How to parse URL with forward slash in userinfo part

Question

I have a URL of this format:

https://clientjiberish:clientsecretjiberish@api.example.com/users?username=tralala

when I do:

url = 'https://clientjiberish:clientsecretjiberish@api.example.com/users?username=tralala'
uri = URI(url)

I get all that I need.

uri.host => "api.example.com"
uri.userinfo => "clientjiberish:clientsecretjiberish"
uri.path => '/users'
uri.scheme => 'https'

The problem rises when the userinfo part has a forward slash in it. I have no power to change the API that serves the API keys, so I need to figure out a way to extract the mentioned parts of the URI.

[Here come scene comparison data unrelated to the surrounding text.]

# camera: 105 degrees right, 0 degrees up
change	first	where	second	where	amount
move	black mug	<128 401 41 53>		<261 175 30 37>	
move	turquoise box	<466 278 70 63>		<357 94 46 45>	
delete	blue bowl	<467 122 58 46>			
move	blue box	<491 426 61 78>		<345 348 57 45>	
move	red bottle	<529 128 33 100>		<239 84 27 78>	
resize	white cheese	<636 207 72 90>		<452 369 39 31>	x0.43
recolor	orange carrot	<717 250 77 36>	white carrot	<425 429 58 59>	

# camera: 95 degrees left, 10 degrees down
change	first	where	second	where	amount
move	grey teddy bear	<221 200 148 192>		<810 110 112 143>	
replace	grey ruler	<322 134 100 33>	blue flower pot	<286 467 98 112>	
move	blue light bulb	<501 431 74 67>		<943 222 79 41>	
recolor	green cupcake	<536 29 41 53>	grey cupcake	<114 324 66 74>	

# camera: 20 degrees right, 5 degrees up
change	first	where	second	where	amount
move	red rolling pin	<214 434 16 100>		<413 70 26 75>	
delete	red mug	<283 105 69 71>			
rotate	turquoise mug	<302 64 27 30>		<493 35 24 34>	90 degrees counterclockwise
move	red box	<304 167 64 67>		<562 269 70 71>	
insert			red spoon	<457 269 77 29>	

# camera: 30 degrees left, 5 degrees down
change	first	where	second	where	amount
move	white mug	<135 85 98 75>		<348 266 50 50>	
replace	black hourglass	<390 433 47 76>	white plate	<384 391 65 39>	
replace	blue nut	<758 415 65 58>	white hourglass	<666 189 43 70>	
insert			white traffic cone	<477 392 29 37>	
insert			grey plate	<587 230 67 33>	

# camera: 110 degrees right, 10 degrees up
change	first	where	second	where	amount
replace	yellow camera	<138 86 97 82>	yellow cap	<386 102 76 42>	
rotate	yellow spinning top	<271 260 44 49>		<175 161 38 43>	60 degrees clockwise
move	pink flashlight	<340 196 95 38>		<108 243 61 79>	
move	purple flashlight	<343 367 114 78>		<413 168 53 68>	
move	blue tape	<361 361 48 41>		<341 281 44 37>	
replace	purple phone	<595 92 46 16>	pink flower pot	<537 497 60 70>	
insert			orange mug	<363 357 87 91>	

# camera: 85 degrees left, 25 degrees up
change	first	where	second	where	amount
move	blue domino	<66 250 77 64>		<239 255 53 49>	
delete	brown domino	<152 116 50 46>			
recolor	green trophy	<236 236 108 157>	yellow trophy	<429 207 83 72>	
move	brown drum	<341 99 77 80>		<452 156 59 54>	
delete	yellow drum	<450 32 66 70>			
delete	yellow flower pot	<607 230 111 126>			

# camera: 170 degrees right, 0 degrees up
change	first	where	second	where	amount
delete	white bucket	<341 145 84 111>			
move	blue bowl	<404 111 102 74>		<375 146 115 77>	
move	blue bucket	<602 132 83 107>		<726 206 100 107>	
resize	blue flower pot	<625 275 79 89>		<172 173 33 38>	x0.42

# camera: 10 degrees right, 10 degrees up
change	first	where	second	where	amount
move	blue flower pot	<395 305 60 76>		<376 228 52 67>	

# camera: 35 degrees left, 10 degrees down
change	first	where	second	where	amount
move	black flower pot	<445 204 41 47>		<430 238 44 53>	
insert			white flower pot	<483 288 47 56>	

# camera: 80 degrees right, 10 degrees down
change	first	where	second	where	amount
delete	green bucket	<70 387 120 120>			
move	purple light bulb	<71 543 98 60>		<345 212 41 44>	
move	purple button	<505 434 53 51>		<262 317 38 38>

Here's an example on what you can test the URI:

url = 'https://clientjiberish:client/secretjiberish@api.example.com/users?username=tralala'
uri = URI(url)

The error:

URI::InvalidURIError: bad URI(is not URI?)

I found out that you can create your own parser like this:

parser = URI::Parser.new(:RESERVED => ";/?:@&=+$,\\[\\]")
uri = parser.parse(url)

but I don't know enough about regex to make it work.

Answer 1

url = 'https://clientjiberish:client/secretjiberish@api.example.com/users?username=tralala'
USER_INFO_REGEX = /\Ahttp[s]+:\/\/(.*)@.*\z/i
user_info = USER_INFO_REGEX.match(url)[1]
parsed_user_info = user_info.gsub(/\//, '%2F')
url = url.gsub(Regexp.new(user_info), parsed_user_info)
uri = URI(url)

USER_INFO_REGEX matches the string between https:// and @api.example.com.... Just escape the user info string and replace it in the url.